The only inquiry, he says, was carried out by a colonel heading an investigating committee six months later, and he did not know the outcome. He added: "I don't know if the initial order was legal, but it was stupid. You can't fight like this all the time. You're taught means and intent - and suddenly you are shooting for nothing." In his view, such shelling may have been one element which escalated the conflict into Operation Defensive Shield and full blown war.

Arafat al Masri, 16, and his four-year-old cousin Sheema had minutes earlier climbed with four other children into a Subaru driven by Arafat's uncle Imad. As they left al Amari camp, a Mitsubishi was coming in the opposite direction. It was driven by Bushara Abu Kweik, 37, who was bringing her children - daughters Aziza, 14, and Bara'a, 13, and son Mohammed, 10 - home from school. At that moment the shell struck, killing Arafat, Sheema, Mrs abu Kweik and her three children.

Arafat's father, Ibrahim al Masri is still convinced three years later that his son died because of a failed assassination attempt on Mrs Abu Kweik's husband Hussein, a prominent political figure in Hamas who ran a local charity. But the testimony of the soldier, who has no vested interest in supporting the official version that Mrs Abu Kweik's car was not targeted, strongly indicates that the families' assumption is wrong. The Army says the tank was attempting to hit armed Palestinian police.

Mr al Masri said the loss of his son did not fully sink in until the third day of mourning: "Then I missed him." He added: "I do not believe in vengeance against Israelis. God will punish those that did it."

'No one thought we were going to shoot kids'

Nablus, 19 February 2003

Avichai Sharon, 24, elite unit, Golani Brigade. In late 2002, two men in his unit, in an open backed vehicle during a search and arrest operation, fired live ammunition at people throwing bricks at them. He and fellow soldiers told the squad officer: "The rules of engagement are not clear enough in this kind of situation. We don't have any rubber bullets or tear gas or any alternatives other than our lethal weapons." He says the men never got a reply.

While the squad was surrounding a house in Nablus a few months later, one of its members fired at the legs of a teenager throwing stones. But the boy was bending down to pick up a stone, and was instead shot in the chest. Mr Sharon said the unit heard on the radio that the boy, between 14 and 16, had been killed. "And then we just went back. We finished our operation and continued our daily routine. There was no questioning.

"No one did it intentionally. No one thought we were going to shoot kids. Its just no one cares - it's just total disregard for human life. Life is just totally cheap ... the guy that shot him really felt bad about it, he was really uncomfortable."

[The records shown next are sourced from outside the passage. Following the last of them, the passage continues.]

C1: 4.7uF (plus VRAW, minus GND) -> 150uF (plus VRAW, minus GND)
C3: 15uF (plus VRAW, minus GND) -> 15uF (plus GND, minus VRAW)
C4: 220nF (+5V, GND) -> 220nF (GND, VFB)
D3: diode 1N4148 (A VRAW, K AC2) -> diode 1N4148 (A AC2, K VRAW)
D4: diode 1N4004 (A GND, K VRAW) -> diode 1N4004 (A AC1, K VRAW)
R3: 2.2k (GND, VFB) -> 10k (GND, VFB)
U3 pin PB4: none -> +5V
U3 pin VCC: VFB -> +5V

Mohammed al Saber, 15, went off with some friends at the time of a military operation. His brother Saed, 25, trying to piece together what happened from Mohammed's friends, thought he had been on a roof at one point. "They were eating biscuits; they were also playing with bottles. They may have been throwing stones."

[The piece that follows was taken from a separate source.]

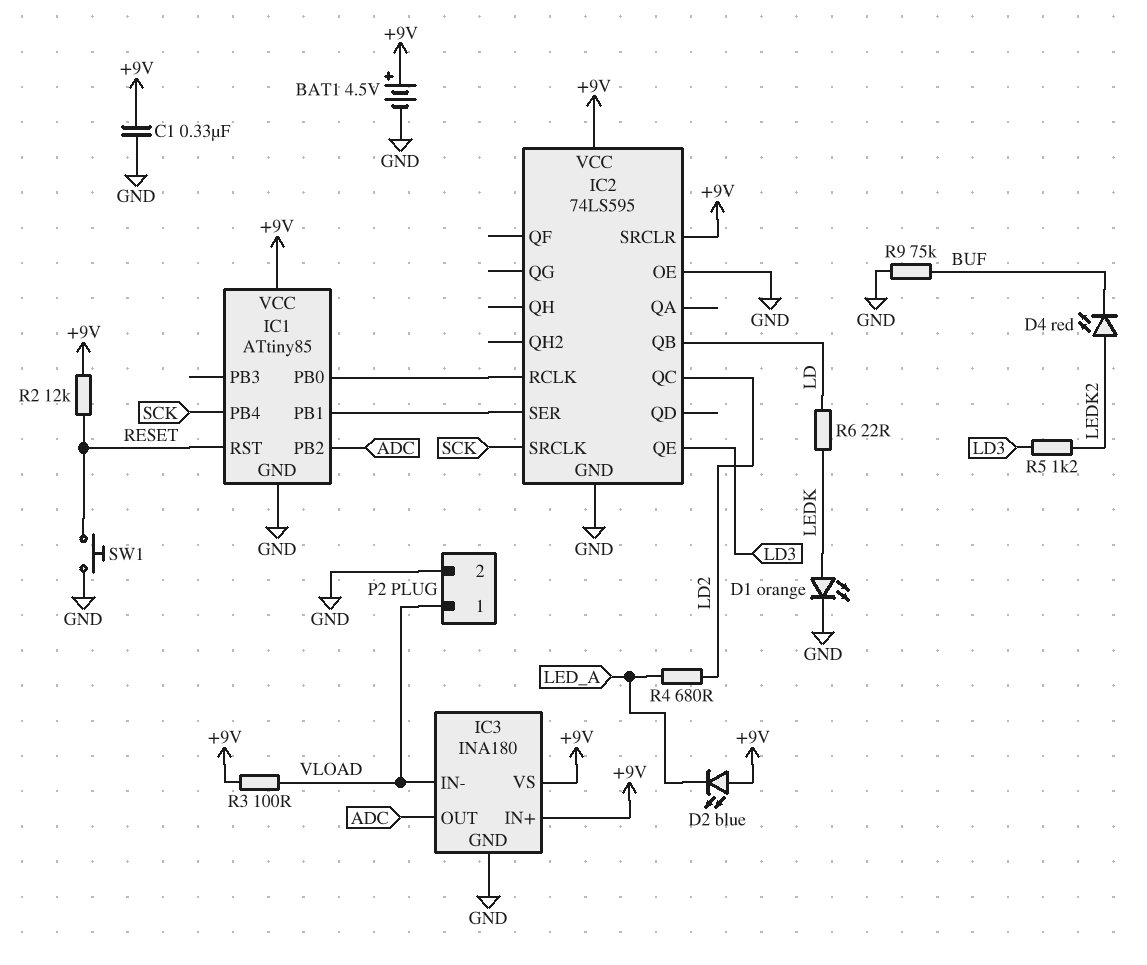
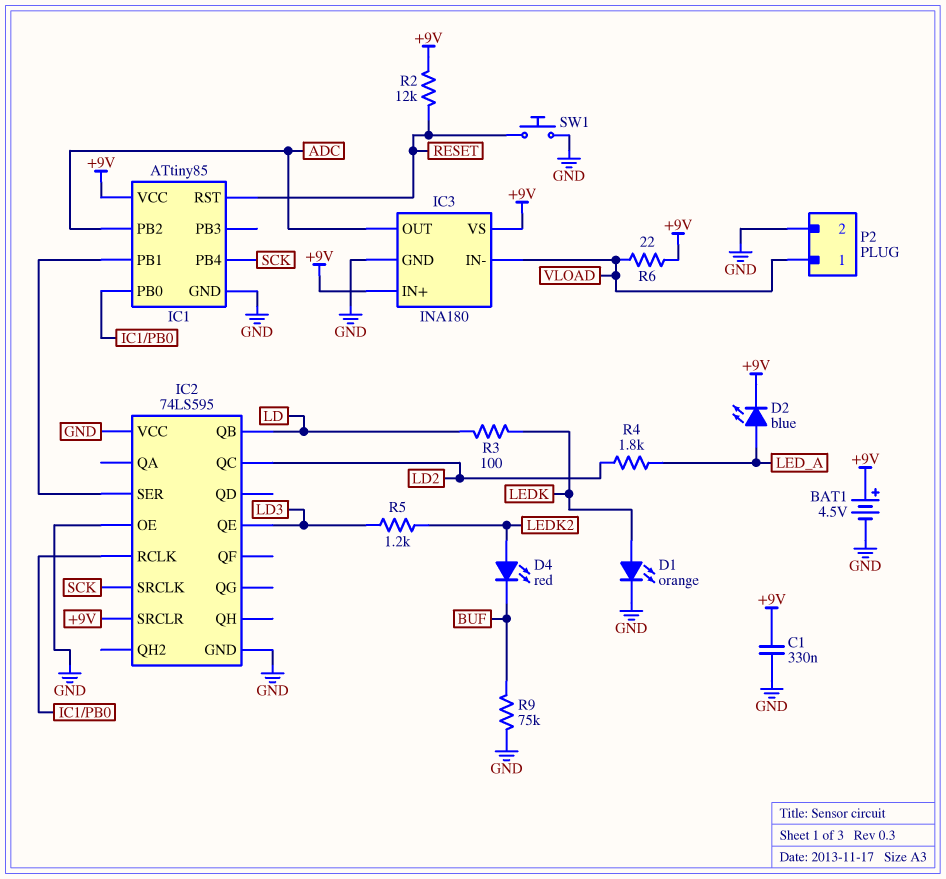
D2: LED blue (A +9V, K LED_A) -> LED blue (A LED_A, K +9V)
IC2 pin VCC: +9V -> GND
R3: 100 (+9V, VLOAD) -> 100 (LD, LEDK)
R4: 680 (LD2, LED_A) -> 1.8k (LD2, LED_A)
R6: 22 (LD, LEDK) -> 22 (+9V, VLOAD)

Mohammed was dead on arrival at Rafidia Hospital. The medical report says he was shot by a bullet with an exit wound through the right shoulder; there was another wound in his right leg. His father, Rabbia al Saber, 58, says the shock of his son's death caused a stroke which left him partially paralysed. Looking for a likeness of Mohammed, one brother brought out a typical Fatah-produced "martyr" poster, depicting him carrying a gun, but the family asked for it not to be photographed. One said: "It makes him look like a soldier, but he wasn't. He was a normal boy."